Как и всегда в офицерском обществе, дамы держались врозь от мужчин, отдельной кучкой. Около них сидел, небрежно и фатовски развалясь в кресле, один штабс-капитан Диц. Этот офицер, похожий своей затянутой фигурой и типом своего поношенного и самоуверенного лица на прусских офицеров, как их рисуют в немецких карикатурах, был переведен в пехотный полк из гвардии за какую-то темную скандальную историю. Он отличался непоколебимым апломбом в обращении с мужчинами и наглой предприимчивостью – с дамами и вел большую, всегда счастливую карточную игру, но в не офицерском собрании, а в гражданском клубе, в домах городских чиновников и у окрестных польских помещиков. Его в полку не любили, но побаивались, и все как-то смутно ожидали от него в будущем какой-нибудь грязной и громкой выходки. Говорили, что он находится в связи с молоденькой женой дряхлого бригадного командира, который жил в том же городе. Было так же наверно известно о его близости с madame Тальман: ради нее его и приглашали обыкновенно в гости – этого требовали своеобразные законы полковой вежливости и внимания.
– Очень рад, очень рад, – говорил Николаев, идя навстречу Ромашову, – тем лучше. Отчего же вы утром не приехали к пирогу?
Он говорил это радушно, с любезной улыбкой, но в его голосе и глазах Ромашов ясно уловил то же самое отчужденное, деланное и сухое выражение, которое он почти бессознательно чувствовал, встречаясь с Николаевым все последнее время.
«Он меня не любит, – решил быстро про себя Ромашов. – Что он? Сердится? Ревнует? Надоел я ему?»
– Знаете... у нас идет в роте осмотр оружия, – отважно солгал Ромашов. – Готовимся к смотру, нет отдыха даже в праздники... Однако я положительно сконфужен... Я никак не предполагал, что у вас пикник, и вышло так, точно я напросился. Право, мне совестно...
Николаев широко улыбнулся и с оскорбительной любезностью потрепал Ромашова по плечу.
– О нет, что вы, мой любезный... Больше народу – веселее... что за китайские церемонии!.. Только, вот не знаю, как насчет мест в фаэтонах. Ну, да рассядемся как-нибудь.
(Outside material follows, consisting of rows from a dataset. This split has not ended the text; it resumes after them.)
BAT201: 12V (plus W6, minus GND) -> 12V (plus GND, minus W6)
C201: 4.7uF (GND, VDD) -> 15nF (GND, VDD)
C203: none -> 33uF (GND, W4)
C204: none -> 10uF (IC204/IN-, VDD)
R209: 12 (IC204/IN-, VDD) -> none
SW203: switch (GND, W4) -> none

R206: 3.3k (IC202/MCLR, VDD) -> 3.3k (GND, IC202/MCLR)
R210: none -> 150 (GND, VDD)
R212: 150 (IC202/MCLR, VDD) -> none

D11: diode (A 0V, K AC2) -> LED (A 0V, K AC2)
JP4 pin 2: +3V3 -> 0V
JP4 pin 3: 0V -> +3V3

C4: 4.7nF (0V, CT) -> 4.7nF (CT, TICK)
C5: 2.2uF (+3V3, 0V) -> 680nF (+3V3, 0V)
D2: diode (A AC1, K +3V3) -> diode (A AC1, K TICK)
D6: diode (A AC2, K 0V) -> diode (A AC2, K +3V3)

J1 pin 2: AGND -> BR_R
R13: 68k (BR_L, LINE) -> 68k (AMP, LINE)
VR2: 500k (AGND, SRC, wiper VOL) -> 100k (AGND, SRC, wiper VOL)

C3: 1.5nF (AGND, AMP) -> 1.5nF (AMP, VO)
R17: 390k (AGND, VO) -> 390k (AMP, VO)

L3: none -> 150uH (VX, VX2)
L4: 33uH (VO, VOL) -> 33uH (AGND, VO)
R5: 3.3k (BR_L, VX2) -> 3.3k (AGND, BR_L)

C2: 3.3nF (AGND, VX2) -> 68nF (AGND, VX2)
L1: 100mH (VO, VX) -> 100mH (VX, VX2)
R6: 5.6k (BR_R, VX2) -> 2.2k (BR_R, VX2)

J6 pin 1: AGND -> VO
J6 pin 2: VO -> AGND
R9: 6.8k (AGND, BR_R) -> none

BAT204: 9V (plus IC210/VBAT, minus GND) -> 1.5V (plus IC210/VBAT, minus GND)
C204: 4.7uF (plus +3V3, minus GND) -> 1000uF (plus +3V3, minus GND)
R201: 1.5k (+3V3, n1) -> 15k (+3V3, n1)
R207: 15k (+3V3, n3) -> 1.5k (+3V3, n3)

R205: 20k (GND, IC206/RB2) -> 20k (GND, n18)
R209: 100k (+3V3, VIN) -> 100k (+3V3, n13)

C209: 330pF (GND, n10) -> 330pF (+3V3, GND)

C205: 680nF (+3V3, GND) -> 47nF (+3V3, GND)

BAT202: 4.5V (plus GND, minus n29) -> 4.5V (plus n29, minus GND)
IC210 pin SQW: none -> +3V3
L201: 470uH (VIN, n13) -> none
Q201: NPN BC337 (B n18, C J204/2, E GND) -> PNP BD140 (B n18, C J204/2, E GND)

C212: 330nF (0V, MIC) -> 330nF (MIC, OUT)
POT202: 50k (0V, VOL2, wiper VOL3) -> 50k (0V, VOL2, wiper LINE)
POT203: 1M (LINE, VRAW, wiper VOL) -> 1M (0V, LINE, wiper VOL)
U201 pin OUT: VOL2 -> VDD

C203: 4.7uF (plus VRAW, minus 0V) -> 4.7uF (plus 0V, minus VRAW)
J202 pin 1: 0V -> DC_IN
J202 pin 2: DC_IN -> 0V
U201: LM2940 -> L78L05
– У меня экипаж, – успокоил его Ромашов, едва заметно уклоняясь плечом от руки Николаева. – Наоборот, я с удовольствием готов его предоставить в ваше распоряжение.
Он оглянулся и встретился глазами с Шурочкой.
«Спасибо, милый!» – сказал ее теплый, по-прежнему странно-внимательный взгляд.
«Какая она сегодня удивительная!» – подумал Ромашов.
– Ну вот и чудесно. – Николаев посмотрел на часы. – Что ж, господа, – сказал он вопросительно, – можно, пожалуй, и ехать?
– Ехать так ехать, сказал попугай, когда его кот Васька тащил за хвост из клетки! – шутовски воскликнул Олизар.
Все поднялись с восклицаниями и со смехом; дамы разыскивали свои шляпы и зонтики и надевали перчатки; Тальман, страдавший бронхитом, кричал на всю комнату о том, чтобы не забыли теплых платков; поднялась оживленная суматоха.
Маленький Михин отвел Ромашова в сторону. – Юрий Алексеич, у меня к вам просьба, – сказал он. – Очень прошу вас об одном. Поезжайте, пожалуйста, с моими сестрами, иначе с ними сядет Диц, а мне это чрезвычайно неприятно. Он всегда такие гадости говорит девочкам, что они просто готовы плакать. Право, я враг всякого насилия, но, ей-богу, когда-нибудь дам ему по морде!..
Ромашову очень хотелось ехать вместе с Шурочкой, но так как Михин всегда был ему приятен и так как чистые, ясные глаза этого славного мальчика глядели с умоляющим выражением, а также и потому, что душа Ромашова была в эту минуту вся наполнена большим радостным чувством, – он не мог отказать и согласился.
У крыльца долго и шумно рассаживались. Ромашов поместился с двумя барышнями Михиными. Между экипажами топтался с обычным угнетенным, безнадежно-унылым видом штабс-капитан Лещенко, которого раньше Ромашов не заметил и которого никто не хотел брать с собою в фаэтон. Ромашов окликнул его и предложил ему место рядом с собою на передней скамейке. Лещенко поглядел на подпоручика собачьими, преданными, добрыми глазами и со вздохом полез в экипаж.
Наконец все расселись. Где-то впереди Олизар, паясничая и вертясь на своем старом, ленивом мерине, запел из оперетки:
Сядем в почтовую карету скорей,
Сядем в почтовую карету поскоре-е-е-ей.
– Рысью ма-а-арррш! – скомандовал громовым голосом Осадчий.
Экипажи тронулись.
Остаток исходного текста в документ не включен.